The current situation
In the first quarter of 2021, amidst the social and economic devastation wrought by the COVID-19 pandemic, the South African Treasury announced, and subsequently defended, its decision not to increase the country’s extensive social grant payments — that now reach 18 million impoverished citizens — above inflation. Treasury officials have argued that a bigger increase in social welfare protection is simply not currently feasible given the country’s rapidly rising public debt — which has now breached the 80 per cent of debt-to-GDP ratio threshold — and investor demands for fiscal consolidation. This type of fiscal restraint is unfolding in a context of heightened wealth inequality and an official unemployment rate now above 30 per cent.
And, as is often the case — whether they have been peaceful, organised, or not — protesters have been largely viewed as looters, rioters and thugs. Feelings of righteous anger following a year of lockdown, precarious livelihoods, escalating state aggression, and hostile and often deadly policing are bound to have been co-opted by thuggish elements. But the dangerous shades of ethno-nationalism that originally seemed to fuel the riots cannot be left unexamined as they have an impact on how we think about the protests, just as terms like “uprising” and “upheaval” offer ways to think about the unrest as indications of a far deeper social, economic and political rupture.

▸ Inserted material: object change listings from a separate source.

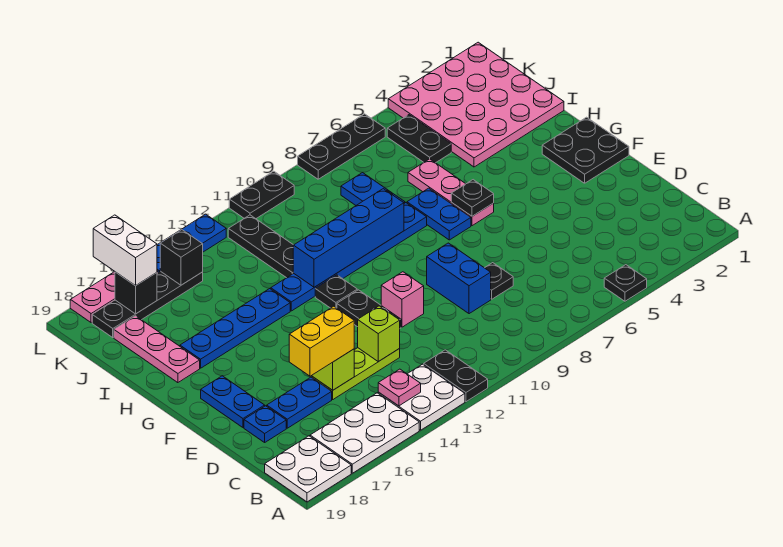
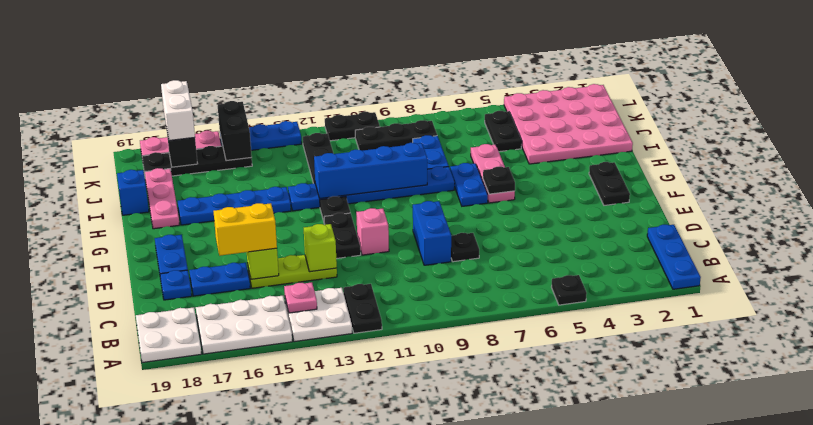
none -> blue plate A1:C1 level 1
black plate F1:G2 level 1 -> black plate F2:G2 level 1
none -> blue brick I19 level 1
black brick K15 level 2 -> black brick K15:L15 level 2
black plate L6:L8 level 1 -> black plate K8:K10 level 1

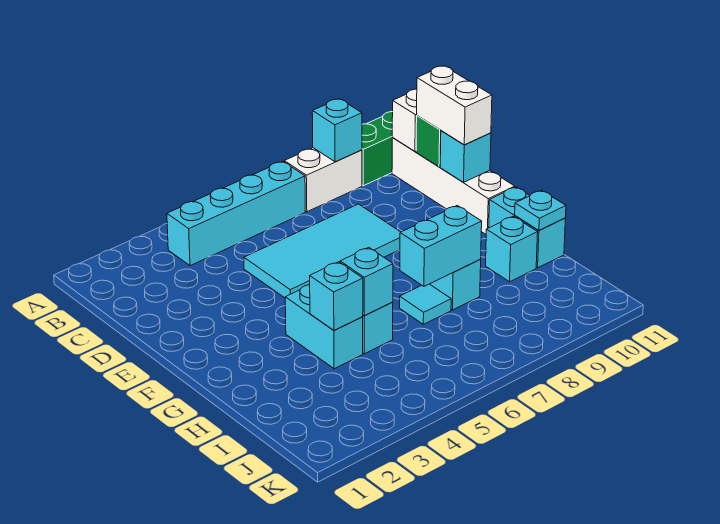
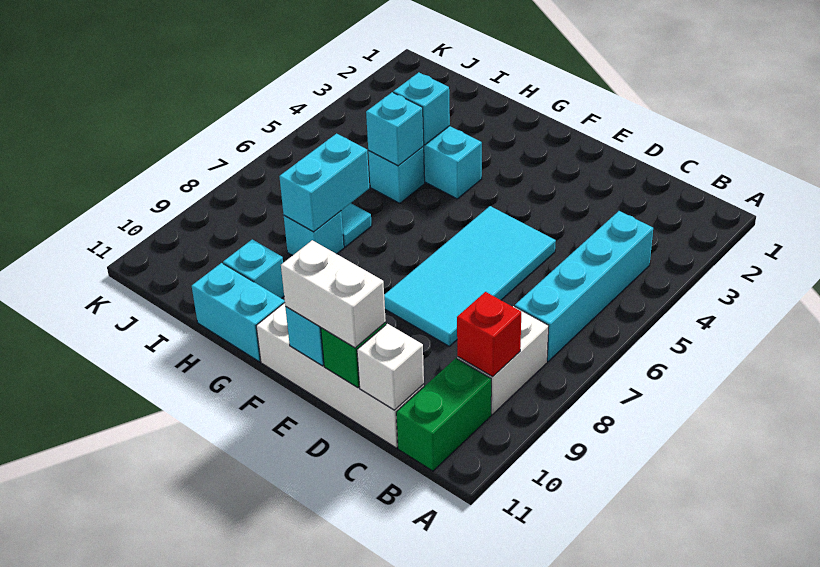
cyan brick B9 level 2 -> red brick B9 level 2
cyan plate H11 level 2 -> none

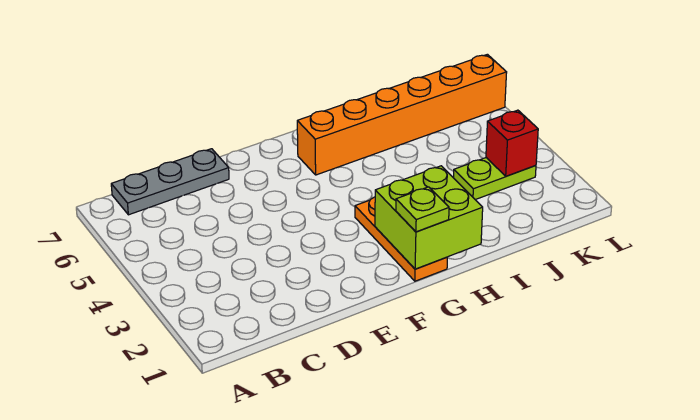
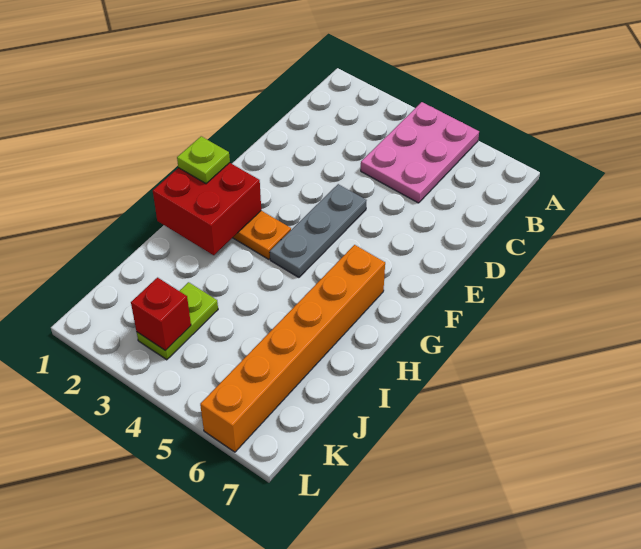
none -> pink plate A4:C5 level 1
grey plate B7:D7 level 1 -> grey plate E4:G4 level 1
lime brick G1:H2 level 2 -> red brick G1:H2 level 2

The adoption of GEAR led to the immediate loss of the few economic benefits citizens had received under the apartheid system.
Reducing the unrest to a “looting spree” also averts attention from a state that has for 27 years been aloof and not interested in recalibrating the economic and social dispossession of the African majority. While President Ramaphosa seems lethargic and tone-deaf, he is no different from his predecessors in insisting on market-led policies, foreign-investor largesse and failed non-distributive economic policies. Add to this the small matter of the “missing” R500 billion. In April 2020, a stimulus package of 500 billion rand was announced. The money was meant to augment the existing social safety net that provides 11.3 million South Africans with monthly assistance for food and other social services. The Auditor-General has described the expenditure as irregular, noting the wrongful diversion of some of the funds to state employees through contracts. To date, the hectoring tone adopted by most public officials regarding this matter shows no sense of irony or self-awareness that their own hands are dirty.
Many analysts and observers inside and outside South Africa have predicted this moment for over fifteen years, evoking the Arab Spring as a cautionary tale. South Africa is not the only country going through a seismic shift. Haiti, Cuba, Swaziland, Zimbabwe, Myanmar, Mozambique and Hong Kong are all facing profound upheavals. But while South Africa elicits deep sentiments across the world, it is not immune to the complexities of state formation, fractured class interests and a leadership vested in maintaining the status quo.